We’ve all met a few: the master sales person. Armed with the same product and the same audience, these people outsell their peers by orders of magnitude. Clearly, personality and looks are a factor: they appear more trustworthy, more credible and forthright. But there’s something else. They’re also experts at reading a prospect’s signals – observing small details that provide clues not only about propensity to buy, but about what selling approach is most likely to persuade. For example, the sales master, observing a prospect’s style of dress, may adopt a hint of drawl in his pitch. He can see from the car seat she has kids, but he asks anyway. Seeing her check her watch, he cuts right to the bottom line. Sometimes he observes a signal that a prospect is likely to make a poor customer and quickly decides not waste time on them, even if he knows he can make a sale. And he’s always quick to pick the best targets out of a crowd and hone right in, using his secret scoring system.
This type of observation may seem like quintessentially human intuition. But the masters of digital marketing are using predictive analytics to replicate this type of insight at Internet scales. In the white-hot world of programmatic marketing (see Facebook Goes Programmatic), computer algorithms are scoring each available impression and interaction in real time using predictive analytics that evaluate thousands of factors, including whether the visitor has been on the advertiser’s website in the last 30 days, the weather, geography, time of day, device, competition, etc., in a closed-loop process that constantly searches for correlations between observable factors and desired results. Using predictive analytics, and a little help in the form of human creative messaging, computers are learning how to sell, and the results prove it.
The average digital marketer might consider a few factors – such as recent visits to the web site or demographic affinity with best customers or behavioral “in market” status – and manually set rules for what such impression are worth bidding for, when and where to send offers and what to show first to a visitor, making manual adjustments over time. Predictive analytics, if used at all, remains siloed off in a planning group that suggests new rules and trends to watch for. They may be using programmatic techniques, but they’re far behind the masters and losing ground every day. It’s especially hard for large, established organizations to connect predictive analytics to real-time operational systems that themselves are often siloed and protected. But, as Dana Anderson, SVP and CMO of Mondelez International said at Advertising Week, “if you’re not a start-up, you’re a turnaround.”
Finally, it’s not just organizational inertia that stands in the way of applying the power of predictive analytics to real-time digital marketing.
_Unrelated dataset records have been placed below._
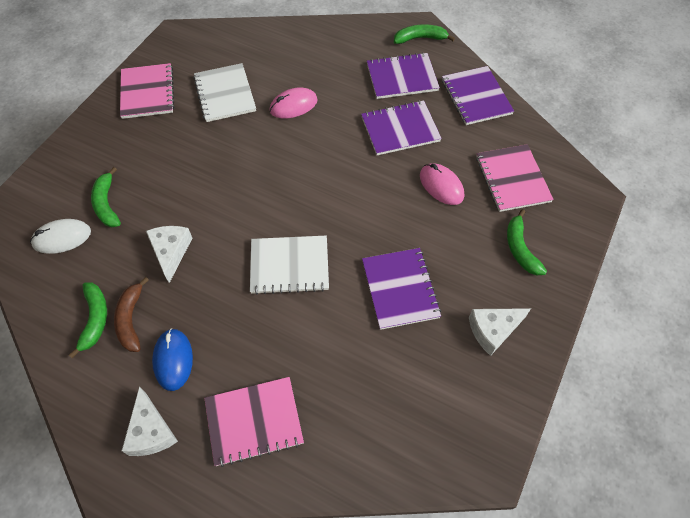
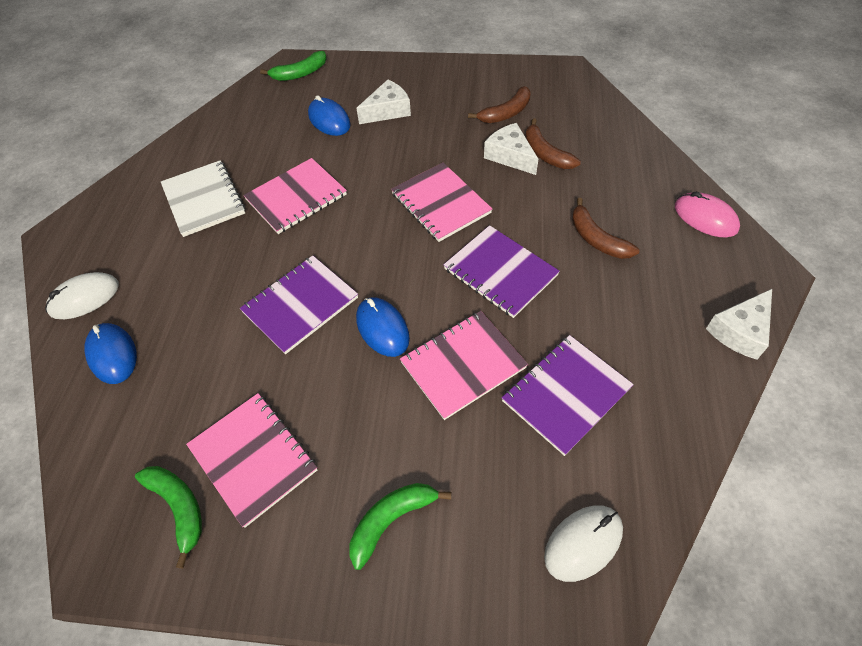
blue mouse: 1 -> 3
brown banana: 1 -> 3
green banana: 4 -> 3
pink mouse: 2 -> 1
pink notebook: 3 -> 4
purple notebook: 4 -> 3
white mouse: 1 -> 2
white notebook: 2 -> 1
We’re all aware that the image of marketing skating on the edge of influence engineering can seem unsettling, even dystopian – just as we’re uncomfortable around those master sales people, once we realize they’re craftily assessing our every quirk, it’s much scarier to imagine computers doing the same thing at scale. Such mastery treads a fine line between using observation to really offer the best value to customers who will derive long-term benefits from a personalized relationship with our brand, and using observation to simply maximize sales by taking advantage of the subtle but inherent predictability of human behavior. One can hope that the open forum of social media, by exposing manipulation for what it is and making us all smarter customers, will steer organizations toward the former approach. Some great sales people are also honest, I think.